The term comes up constantly in broadcasts and lessons. When a commentator says a player “went to their stock shot” on a tight closing hole, it means the player chose their most practiced ball flight rather than attempting something risky.
The three parts of a stock shot
Three elements define a stock shot, and a golfer who knows all of them knows what their ball will do before it leaves the clubface.
| Element | What it describes | Example |
| Shape | Which way the ball curves in the air | A 5-yard fade |
| Trajectory | How high the ball flies | Medium-high |
| Carry distance | How far the ball flies in the air with each club | 150 yards with a 7-iron |
Shape is the most talked-about element, but carry distance may be the most useful in practice. Knowing that a stock 8-iron carries 140 yards, for instance, makes club selection a matter of arithmetic instead of guesswork.
Is a stock shot a draw or a fade?
Neither one specifically. “Stock shot” describes reliability, not a particular shape. A stock shot can be a fade, a draw, or occasionally a straight ball, depending on what the individual golfer repeats most naturally.
| Ball flight | Direction (right-handed golfer) | Typical traits |
| Stock fade | Starts left of the target, curves gently right | Higher flight, more backspin, softer landing |
| Stock draw | Starts right of the target, curves gently left | Lower flight, more roll after landing |
| Straight | Flies directly at the target | Rare as a repeatable pattern |
On the professional tours, the fade has become the more common stock shape.

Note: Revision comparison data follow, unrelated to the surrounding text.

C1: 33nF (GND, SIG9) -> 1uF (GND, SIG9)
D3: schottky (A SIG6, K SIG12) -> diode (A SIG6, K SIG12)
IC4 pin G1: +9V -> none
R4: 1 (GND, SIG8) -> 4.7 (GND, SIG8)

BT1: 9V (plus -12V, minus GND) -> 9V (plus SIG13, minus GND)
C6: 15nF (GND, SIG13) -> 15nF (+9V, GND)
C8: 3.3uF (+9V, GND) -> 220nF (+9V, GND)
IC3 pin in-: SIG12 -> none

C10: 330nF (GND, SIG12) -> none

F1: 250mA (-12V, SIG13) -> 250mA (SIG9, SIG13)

Golf Digest reported in 2023 that Jon Rahm, Collin Morikawa, Max Homa, and Matt Kuchar all play a fade as their standard ball flight. PGA Tour player Billy Horschel explained the reason on the Michael Breed podcast: a consistent draw needs roughly 2,500 to 2,700 RPM of backspin, and at that spin rate, a player gives up distance.
A slice or a hook is not a stock shot, even when it happens on nearly every swing. Data from coaching company GOLFTEC, published by GOLF.com, found that around 60 percent of all golfers hit a slice. The difference is control: a stock fade curves a playable amount, often somewhere in the range of 5 to 15 yards, while a slice curves too far to aim with.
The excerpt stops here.